たんぱく質とアミノ酸

エネルギーとアミノ酸

アミノ酸の働きや使われ方についての項目が並びましたが、もう一つ重要な働きが残っています。よく身体を動かすエネルギーは糖分や脂肪だといわれますが、アミノ酸も立派なエネルギーになるのです。

しかし摂取したアミノ酸はすぐにエネルギーとして利用されるわけではなく、体内で代謝され形を変えてから非常時のエネルギー源となるべく貯蔵されるのです。

非常時とは何かというと、激しい運動時や飢餓状態などが続いたときのことです。運動選手たちがアミノ酸を取り入れたのは、長時間にわたる激しい運動のさなかでもエネルギーを枯渇させることなく、運動能力を維持したまま効率よく補充するのが目的だったのです。

アミノ酸を小腸で吸収すると、門脈を通じて肝臓に運ばれます。ここで生体に必要な血清たんぱくに再合成されたり、アミノ酸プールとして体内に留まったりします。しかし一定の量を超えると、それ以上のあまったアミノ酸は分解され、グリコーゲンや脂肪として体内に蓄積されます。

ただしBCAAについては筋肉中でグリコーゲンとなって貯蔵され、エネルギー源として保管されているのです。

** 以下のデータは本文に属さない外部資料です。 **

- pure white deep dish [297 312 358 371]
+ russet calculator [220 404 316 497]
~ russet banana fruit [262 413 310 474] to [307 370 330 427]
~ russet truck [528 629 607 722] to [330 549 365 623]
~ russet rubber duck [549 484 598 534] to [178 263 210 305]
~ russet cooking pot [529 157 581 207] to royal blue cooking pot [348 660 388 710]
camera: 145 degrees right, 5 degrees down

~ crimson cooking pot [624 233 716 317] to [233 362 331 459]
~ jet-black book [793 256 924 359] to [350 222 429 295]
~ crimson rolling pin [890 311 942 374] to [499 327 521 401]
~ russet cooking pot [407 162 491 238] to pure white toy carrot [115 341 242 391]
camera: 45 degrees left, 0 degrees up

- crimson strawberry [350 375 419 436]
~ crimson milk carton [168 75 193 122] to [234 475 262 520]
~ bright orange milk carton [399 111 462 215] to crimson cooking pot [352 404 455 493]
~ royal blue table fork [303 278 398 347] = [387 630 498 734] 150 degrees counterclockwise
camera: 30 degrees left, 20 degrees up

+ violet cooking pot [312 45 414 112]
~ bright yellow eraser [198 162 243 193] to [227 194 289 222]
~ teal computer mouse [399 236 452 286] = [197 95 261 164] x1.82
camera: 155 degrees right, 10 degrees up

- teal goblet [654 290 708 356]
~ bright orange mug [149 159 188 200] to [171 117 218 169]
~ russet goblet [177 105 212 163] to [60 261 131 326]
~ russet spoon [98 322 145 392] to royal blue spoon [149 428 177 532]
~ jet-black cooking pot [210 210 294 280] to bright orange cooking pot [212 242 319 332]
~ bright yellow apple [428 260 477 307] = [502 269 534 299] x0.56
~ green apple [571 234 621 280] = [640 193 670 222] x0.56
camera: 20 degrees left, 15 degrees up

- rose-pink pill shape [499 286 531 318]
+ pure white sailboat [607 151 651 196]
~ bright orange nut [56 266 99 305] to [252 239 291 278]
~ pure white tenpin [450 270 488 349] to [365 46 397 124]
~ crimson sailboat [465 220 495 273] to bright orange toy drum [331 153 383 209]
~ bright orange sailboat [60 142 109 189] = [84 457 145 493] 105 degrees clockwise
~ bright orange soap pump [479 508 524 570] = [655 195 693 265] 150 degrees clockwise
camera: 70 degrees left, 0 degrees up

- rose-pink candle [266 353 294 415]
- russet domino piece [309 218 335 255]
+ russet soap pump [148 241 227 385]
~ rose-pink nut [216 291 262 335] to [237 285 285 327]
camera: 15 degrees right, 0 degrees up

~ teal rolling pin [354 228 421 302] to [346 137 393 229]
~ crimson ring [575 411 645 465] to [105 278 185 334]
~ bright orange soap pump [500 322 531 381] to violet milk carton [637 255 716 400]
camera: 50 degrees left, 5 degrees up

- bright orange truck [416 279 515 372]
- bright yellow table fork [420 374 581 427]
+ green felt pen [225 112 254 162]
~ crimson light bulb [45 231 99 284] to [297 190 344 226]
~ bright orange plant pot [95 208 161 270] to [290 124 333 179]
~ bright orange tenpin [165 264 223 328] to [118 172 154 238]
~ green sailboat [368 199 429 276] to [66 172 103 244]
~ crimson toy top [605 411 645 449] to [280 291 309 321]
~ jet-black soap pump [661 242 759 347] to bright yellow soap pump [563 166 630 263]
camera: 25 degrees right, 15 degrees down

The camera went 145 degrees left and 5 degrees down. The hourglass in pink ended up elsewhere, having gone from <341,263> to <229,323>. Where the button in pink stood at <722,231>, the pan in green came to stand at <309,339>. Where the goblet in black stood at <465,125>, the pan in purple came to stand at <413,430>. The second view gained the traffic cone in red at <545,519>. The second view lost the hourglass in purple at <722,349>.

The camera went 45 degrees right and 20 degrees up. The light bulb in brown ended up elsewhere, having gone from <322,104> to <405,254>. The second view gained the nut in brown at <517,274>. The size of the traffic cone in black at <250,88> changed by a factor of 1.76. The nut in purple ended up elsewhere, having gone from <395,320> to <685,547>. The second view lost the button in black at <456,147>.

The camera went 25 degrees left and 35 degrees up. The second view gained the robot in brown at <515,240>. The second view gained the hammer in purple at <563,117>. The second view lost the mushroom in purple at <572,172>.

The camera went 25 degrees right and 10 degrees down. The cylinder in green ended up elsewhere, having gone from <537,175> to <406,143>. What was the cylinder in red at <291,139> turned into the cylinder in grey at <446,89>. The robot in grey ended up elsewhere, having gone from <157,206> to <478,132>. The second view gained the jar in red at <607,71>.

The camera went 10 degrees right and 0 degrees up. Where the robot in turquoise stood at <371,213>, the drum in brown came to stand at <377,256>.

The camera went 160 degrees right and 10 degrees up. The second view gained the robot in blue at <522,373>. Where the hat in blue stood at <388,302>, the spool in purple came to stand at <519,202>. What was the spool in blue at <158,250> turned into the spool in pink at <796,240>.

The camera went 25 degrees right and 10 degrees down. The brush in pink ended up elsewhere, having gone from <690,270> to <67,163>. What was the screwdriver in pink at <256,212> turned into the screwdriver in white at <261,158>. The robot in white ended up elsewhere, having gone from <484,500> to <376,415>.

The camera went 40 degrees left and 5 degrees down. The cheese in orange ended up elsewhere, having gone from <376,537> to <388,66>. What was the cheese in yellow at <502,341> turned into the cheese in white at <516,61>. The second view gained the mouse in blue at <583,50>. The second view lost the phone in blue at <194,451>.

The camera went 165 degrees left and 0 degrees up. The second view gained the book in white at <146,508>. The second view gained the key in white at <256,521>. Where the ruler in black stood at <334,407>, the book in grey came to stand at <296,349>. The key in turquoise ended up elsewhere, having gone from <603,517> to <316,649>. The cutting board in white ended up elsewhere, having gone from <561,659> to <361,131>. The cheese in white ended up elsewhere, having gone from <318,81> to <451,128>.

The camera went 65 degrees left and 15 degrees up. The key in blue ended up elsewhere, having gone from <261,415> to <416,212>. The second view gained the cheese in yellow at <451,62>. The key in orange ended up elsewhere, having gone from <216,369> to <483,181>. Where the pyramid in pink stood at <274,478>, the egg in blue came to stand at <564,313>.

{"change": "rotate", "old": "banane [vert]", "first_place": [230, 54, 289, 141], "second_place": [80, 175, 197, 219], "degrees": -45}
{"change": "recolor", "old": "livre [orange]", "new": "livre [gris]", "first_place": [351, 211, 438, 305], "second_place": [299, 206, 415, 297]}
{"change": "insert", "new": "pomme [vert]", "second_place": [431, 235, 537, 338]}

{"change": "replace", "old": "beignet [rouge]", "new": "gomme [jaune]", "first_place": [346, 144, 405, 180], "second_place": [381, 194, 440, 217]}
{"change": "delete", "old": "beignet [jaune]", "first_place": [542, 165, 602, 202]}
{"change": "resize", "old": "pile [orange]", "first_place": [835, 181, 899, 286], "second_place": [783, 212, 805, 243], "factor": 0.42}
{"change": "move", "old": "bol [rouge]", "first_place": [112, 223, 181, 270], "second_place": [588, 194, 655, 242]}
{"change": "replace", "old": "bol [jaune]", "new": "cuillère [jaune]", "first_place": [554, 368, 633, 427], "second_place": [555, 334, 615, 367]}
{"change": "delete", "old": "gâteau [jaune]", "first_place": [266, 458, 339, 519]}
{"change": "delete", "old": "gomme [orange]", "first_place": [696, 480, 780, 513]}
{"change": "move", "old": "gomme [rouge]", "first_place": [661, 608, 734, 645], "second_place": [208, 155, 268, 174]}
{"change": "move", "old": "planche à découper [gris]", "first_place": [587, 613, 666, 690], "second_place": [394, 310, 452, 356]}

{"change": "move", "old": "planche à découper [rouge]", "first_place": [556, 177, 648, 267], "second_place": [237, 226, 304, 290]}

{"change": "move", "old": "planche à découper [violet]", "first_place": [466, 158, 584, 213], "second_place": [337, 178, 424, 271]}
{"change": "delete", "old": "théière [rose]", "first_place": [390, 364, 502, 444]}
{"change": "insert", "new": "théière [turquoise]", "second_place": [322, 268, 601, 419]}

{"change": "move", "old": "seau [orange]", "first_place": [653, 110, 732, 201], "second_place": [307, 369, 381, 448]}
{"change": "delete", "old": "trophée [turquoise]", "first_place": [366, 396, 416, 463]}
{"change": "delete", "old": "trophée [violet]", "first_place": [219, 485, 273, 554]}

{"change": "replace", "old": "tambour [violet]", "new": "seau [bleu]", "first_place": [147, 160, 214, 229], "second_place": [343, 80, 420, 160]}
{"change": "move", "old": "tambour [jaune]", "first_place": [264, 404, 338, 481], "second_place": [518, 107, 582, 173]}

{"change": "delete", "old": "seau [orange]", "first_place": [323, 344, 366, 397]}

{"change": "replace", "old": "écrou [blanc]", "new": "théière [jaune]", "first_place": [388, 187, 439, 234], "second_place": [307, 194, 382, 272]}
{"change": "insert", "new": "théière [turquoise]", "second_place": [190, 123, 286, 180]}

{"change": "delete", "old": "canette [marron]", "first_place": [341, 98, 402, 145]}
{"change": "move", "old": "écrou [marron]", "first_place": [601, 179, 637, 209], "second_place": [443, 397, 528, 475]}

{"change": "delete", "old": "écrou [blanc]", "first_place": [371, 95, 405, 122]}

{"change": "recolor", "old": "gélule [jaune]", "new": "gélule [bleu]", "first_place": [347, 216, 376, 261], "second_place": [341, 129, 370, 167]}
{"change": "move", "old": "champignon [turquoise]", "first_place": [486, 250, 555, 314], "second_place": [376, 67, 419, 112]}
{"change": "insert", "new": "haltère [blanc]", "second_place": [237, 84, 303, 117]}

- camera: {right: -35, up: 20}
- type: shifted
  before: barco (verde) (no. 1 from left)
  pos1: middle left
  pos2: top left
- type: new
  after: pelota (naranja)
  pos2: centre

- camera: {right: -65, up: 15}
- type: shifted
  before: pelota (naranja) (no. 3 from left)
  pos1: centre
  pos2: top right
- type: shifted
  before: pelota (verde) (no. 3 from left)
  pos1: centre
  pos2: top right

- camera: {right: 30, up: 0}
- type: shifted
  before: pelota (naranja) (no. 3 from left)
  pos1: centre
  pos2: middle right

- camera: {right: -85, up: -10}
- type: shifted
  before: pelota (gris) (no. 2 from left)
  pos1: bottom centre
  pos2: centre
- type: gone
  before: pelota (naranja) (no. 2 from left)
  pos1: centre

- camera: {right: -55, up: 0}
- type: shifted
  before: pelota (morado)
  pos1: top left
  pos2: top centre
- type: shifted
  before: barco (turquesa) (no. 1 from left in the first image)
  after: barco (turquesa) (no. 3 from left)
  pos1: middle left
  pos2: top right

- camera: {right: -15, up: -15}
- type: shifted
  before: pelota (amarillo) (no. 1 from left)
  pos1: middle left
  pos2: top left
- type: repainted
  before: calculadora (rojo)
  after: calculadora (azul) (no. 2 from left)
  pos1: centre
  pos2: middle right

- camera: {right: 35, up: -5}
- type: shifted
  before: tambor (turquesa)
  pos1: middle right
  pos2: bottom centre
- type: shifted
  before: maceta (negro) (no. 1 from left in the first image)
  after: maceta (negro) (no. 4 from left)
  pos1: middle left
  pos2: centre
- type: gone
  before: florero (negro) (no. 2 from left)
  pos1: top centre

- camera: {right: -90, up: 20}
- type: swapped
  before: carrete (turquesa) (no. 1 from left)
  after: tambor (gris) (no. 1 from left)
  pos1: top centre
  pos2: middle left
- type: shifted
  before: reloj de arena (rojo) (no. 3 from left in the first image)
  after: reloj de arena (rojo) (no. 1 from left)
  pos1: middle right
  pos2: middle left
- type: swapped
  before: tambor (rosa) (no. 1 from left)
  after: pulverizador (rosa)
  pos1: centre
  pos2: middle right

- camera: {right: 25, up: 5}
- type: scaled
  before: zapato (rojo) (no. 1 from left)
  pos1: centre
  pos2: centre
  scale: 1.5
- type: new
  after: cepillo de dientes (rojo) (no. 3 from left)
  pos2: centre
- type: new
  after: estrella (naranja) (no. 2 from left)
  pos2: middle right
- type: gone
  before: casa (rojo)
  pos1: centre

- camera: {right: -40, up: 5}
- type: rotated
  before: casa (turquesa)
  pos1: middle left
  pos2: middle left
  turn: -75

筋肉中に蓄えられているグリコーゲンのエネルギー量は、およそ1200キロカロリーといわれています。

普段の運動でこれだけのエネルギーを消費しきることはありませんが、ラジオ体操を一時間続けることで250キロカロリーから300キロカロリー消費すると考えてみましょう。少しの運動でもそれなりの量のBCAAがエネルギー源として使われている、と考えたら筋肉の質を落とさないためにもアミノ酸を積極的に摂取したほうがいいと思いませんか?。